`assertRaises` makes transaction fail and (silently) stops test execution

Hey y’all

I’ve been writing my first tests in django (and I like it).
However I was surprised to find out that assertRaises stops the execution of a test.

Writing something like

def test_no_create_if_valid_False(self):
    self.assertRaises(Exception, Foo.objects.create, valid=False)
    self.assertEqual(0, Foo.objects.count())

Results in

django.db.transaction.TransactionManagementError: An error occurred in the current transaction. You can’t execute queries until the end of the ‘atomic’ block.

I found out I could fix this by wrapping the assertRaises

        try:
            with transaction.atomic():
                self.assertRaises(Exception, Foo.objects.create, valid=False)
        except Exception:
            pass

That’s quite verbose.

But what made me write this post is that if I want to check for another Exception in the same test, it silently does not execute the second call

# Raises Exception - transaction stopped
self.assertRaises(Exception, Foo.objects.create, valid=False) 
# The following Exception is not raised but the test passes
self.assertRaises(Exception, Foo.objects.create, valid=True) 

again wrapping the first assertRaises would fix this.

So is this a bug? It made me learn about atomic wrappers in django (which is nice), but only after I got the TransactionManagementError. I would have gone on writing multiple Exceptions inn one test wrongly assuming that they all fail.

It’s not a bug, your assertion catches any subclass of Exception so also TransactionManagementError:

TransactionManagementErrorProgrammingErrorDatabaseErrorErrorException.

@felixxm thanks again for the quick reply.

It’s not a bug, your assertion catches any subclass of Exception so also TransactionManagementError:

The assertion does not catch the exception.

def test_no_create_if_valid_False(self):
    self.assertRaises(Exception, Foo.objects.create, valid=False)
    self.assertEqual(0, Foo.objects.count())

raises the Exception. (namely the second evaluation to Foo)

I would expect the implementation in django.test.TestCase.asserEqual to wrap the ‘plain’ assertRaises with the “try - with atomic - catch” wrapper (or something more elaborate) I wrote above.

side note: I’m aware that broadly catching Exception is not a good style, I just tried to come up with a MWE

I was talking about your second example with two subsequent self.assertRaises(Exception, ...) calls.

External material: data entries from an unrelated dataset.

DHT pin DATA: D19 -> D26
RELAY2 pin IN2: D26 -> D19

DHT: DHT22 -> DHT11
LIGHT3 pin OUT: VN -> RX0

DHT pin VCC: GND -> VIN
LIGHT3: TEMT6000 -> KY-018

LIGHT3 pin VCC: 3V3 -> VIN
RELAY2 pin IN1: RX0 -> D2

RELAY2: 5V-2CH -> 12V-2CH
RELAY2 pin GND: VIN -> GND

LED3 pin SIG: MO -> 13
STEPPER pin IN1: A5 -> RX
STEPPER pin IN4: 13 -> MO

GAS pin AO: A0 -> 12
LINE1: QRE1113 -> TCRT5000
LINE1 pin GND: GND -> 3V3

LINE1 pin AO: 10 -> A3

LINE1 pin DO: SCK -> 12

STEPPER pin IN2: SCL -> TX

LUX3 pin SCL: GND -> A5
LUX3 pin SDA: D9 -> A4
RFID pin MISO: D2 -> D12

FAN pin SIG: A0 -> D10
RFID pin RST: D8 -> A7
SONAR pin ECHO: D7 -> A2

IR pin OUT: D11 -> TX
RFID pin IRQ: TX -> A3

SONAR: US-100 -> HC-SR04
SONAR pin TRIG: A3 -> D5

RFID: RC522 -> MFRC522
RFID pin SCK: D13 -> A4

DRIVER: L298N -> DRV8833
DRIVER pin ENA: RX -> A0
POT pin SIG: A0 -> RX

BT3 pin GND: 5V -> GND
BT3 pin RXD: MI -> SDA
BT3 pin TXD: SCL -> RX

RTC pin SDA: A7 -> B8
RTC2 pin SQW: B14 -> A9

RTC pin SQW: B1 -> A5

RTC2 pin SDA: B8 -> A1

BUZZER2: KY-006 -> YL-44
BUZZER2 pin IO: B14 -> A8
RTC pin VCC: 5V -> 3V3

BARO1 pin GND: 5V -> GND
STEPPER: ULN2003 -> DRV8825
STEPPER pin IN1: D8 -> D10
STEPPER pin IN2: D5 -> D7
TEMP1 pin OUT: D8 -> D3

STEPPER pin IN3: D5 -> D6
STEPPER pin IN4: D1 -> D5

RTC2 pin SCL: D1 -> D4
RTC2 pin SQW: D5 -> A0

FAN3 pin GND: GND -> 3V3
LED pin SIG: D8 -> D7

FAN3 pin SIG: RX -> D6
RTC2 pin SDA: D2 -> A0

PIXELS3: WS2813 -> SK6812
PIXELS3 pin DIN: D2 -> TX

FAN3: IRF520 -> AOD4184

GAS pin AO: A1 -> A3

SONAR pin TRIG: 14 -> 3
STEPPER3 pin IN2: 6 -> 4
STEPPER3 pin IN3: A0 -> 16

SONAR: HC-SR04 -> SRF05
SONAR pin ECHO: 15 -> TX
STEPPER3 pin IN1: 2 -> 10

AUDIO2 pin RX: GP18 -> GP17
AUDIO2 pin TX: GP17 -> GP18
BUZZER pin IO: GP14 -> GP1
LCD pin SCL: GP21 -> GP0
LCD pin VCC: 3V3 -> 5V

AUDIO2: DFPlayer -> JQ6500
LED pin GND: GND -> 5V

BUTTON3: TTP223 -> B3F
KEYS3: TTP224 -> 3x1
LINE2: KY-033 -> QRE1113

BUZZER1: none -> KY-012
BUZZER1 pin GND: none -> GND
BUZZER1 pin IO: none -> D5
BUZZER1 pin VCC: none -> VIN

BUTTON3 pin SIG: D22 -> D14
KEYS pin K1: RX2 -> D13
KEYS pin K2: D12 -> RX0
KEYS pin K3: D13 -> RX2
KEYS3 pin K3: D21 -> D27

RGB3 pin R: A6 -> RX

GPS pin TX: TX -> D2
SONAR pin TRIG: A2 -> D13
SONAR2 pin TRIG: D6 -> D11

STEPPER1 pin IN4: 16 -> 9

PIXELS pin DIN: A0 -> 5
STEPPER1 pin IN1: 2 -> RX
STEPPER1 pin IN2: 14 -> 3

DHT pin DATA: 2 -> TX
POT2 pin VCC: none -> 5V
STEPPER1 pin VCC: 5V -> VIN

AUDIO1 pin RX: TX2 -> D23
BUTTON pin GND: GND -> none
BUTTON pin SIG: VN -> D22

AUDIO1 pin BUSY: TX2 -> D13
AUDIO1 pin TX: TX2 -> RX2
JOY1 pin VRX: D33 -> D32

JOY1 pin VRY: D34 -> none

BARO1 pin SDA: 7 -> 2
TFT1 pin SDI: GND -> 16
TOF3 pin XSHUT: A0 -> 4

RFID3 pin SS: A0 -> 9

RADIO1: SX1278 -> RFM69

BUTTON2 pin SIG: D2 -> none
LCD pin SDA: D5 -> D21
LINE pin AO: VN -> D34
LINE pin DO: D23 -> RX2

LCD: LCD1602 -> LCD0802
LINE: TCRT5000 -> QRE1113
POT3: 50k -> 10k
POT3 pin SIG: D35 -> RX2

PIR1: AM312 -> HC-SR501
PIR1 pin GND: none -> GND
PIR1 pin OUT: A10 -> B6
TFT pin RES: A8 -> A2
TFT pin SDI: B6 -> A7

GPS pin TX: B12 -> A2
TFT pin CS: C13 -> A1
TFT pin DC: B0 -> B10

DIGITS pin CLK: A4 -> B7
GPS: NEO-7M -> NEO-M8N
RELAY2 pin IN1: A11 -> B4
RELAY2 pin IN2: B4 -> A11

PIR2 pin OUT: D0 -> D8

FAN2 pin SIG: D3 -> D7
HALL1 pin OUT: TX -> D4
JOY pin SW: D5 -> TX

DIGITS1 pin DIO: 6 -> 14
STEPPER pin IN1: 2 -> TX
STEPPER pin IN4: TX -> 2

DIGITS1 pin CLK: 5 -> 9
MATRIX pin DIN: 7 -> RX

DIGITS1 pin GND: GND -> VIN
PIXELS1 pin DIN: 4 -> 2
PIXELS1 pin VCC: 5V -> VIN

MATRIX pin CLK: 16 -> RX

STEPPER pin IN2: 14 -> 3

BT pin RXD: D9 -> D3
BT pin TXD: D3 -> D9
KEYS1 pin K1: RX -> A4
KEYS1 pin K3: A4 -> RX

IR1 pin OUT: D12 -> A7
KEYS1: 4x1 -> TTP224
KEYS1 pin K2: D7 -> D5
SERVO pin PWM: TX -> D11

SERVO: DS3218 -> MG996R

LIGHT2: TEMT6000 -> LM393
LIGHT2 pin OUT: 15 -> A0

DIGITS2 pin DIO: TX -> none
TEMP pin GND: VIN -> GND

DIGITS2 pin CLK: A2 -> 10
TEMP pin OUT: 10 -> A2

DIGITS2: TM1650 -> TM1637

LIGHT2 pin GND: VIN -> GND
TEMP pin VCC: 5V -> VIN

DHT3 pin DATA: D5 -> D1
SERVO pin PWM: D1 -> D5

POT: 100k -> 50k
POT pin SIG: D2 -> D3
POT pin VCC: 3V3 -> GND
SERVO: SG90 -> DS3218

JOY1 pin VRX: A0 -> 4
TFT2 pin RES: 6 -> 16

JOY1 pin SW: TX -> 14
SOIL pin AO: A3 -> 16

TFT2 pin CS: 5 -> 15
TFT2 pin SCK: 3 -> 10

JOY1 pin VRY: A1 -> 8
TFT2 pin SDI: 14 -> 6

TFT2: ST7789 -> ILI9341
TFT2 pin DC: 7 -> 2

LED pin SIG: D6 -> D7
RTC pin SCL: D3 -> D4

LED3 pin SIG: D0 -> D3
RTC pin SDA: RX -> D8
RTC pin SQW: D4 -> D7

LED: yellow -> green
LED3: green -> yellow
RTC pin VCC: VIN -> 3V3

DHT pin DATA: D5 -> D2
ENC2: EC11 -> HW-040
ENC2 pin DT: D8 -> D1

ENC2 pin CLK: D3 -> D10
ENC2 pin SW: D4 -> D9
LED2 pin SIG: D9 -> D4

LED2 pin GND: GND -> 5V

assertRaises() is from Python’s unittest. IMO, Django shouldn’t add any implicit wrapping to it.

Thanks for the clarification.
Do I understand correctly, that you would consider the following best practice?

def test_valid_eq_False_fails_integrity__creating_nothing(self):
    try:
        with transaction.atomic():
            self.assertRaises(IntegrityError, Foo.objects.create, valid=False)
    except IntegrityError:
        pass
    self.assertEqual(0, Foo.objects.count())

Or am I missing something?

IntegrityError is caught by assertRaises() so try ... except is unnecessary:

with transaction.atomic():
    self.assertRaises(IntegrityError, Foo.objects.create, valid=False)
self.assertEqual(Foo.objects.count(), 0)

Alright that looks good.
When I was playing around the tests only passed after I added the try-except but that must have been something else.
Thanks a lot for taking the time to fill me in.